As there is more and more information being put out with regards to staying safe on the roads, it seems that we are, to an extent, ignoring a lot of these stricter enforcement methods. It seems that for so many of us out there, seeing those idiots risking their (and our) lives are far more common than before. And we can’t help and ask if we, collectively, are getting worse at driving? Is this the case, and if it is, why?
The Increase Of Distractions
Now we see cars kitted out with various tools, applications, and components that are supposed to improve our skills behind the wheel. And while a lot of these fancy tools, like anti-lock braking, will help in an accident, there are still so many people that hire a car accident lawyer to instigate legal proceedings due to distracted driving. Distracted driving is one of the most common causes of a car accident. And the abundance of tech in a modern car as well as the increase in mobile phone usage behind the wheel means that we are all running the risk of causing an accident because of that split second we take our eyes off the road.

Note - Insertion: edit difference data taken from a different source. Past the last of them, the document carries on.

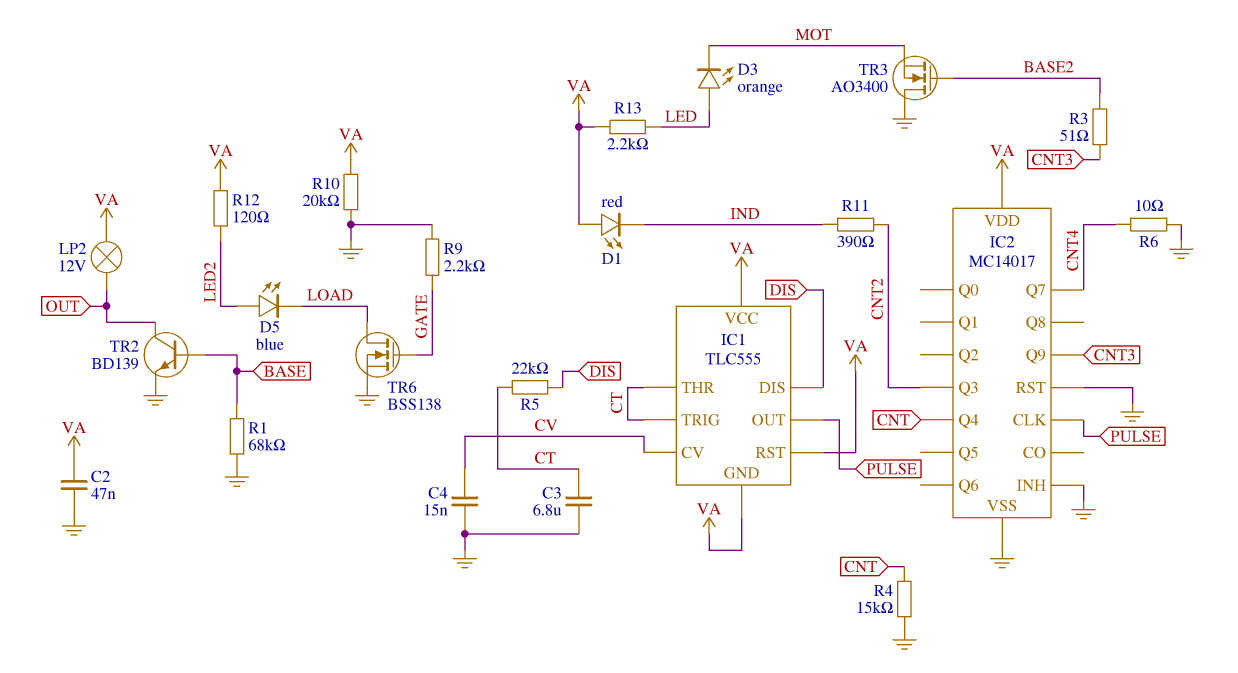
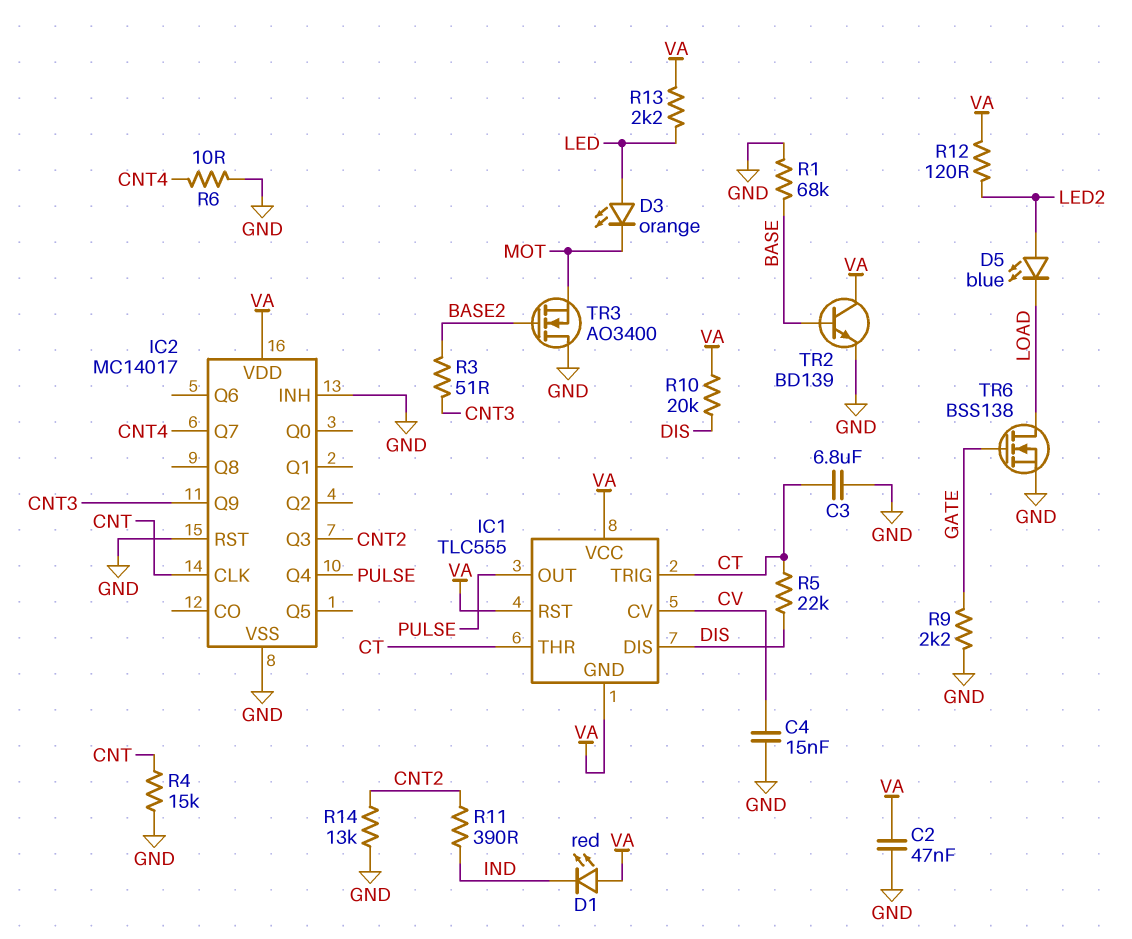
IC2 pin CLK: PULSE -> CNT
IC2 pin Q4: CNT -> PULSE
LP2: lamp 12V (OUT, VA) -> none
R10: 20k (GND, VA) -> 20k (DIS, VA)
R14: none -> 13k (CNT2, GND)
TR2: NPN BD139 (B BASE, C OUT, E GND) -> NPN BD139 (B BASE, C VA, E GND)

There’s More Of Us On The Road
A drastic increase in population naturally results in more cars on the road. More drivers mean that, statistically, there’s going to be a wide variety of skills and experience behind the wheel. From the experienced truck drivers to the amateur who cuts in front of them, we are seeing a lot more death-defying stunts on the bigger roads. The great example of an abundance of vehicles on the road is the dreaded rush hour. We are all willing to risk our lives to get to the office on time, and this means cutting up every single person, even without indicating. It seems that because of rush hour, we lose all sense of traffic acumen. And as everyone is in it for themselves, we all become incredibly selfish.
The Increase In Speed
This isn’t across the board, but in many states, the highway and freeway speeds have been increased. For example, in Texas, it’s not uncommon to see speed limits of 85 miles per hour in some remote areas. And it doesn’t take a genius to see that the faster we go, the bigger the likelihood of an accident. 7 out of the 10 states in America that have highway speeds of 75 miles per hour or more have a higher statistic of deaths per capita. Is this a coincidence? Unlikely.
But it’s unfair to tar everyone with the same brush. Yes, there is an increase of drivers, as well as distractions, and with the increase of speed limits, many governments are doing their best to reduce the amount of road traffic accidents and deaths on the road. So, what is the real solution? While we should all follow the rules of the road, and not take liberties with our (and everyone else’s lives) we will have responsibility for our own attitudes to driving. Obey the rules, but take the opportunity to look at your own skills. Are you getting worse at driving?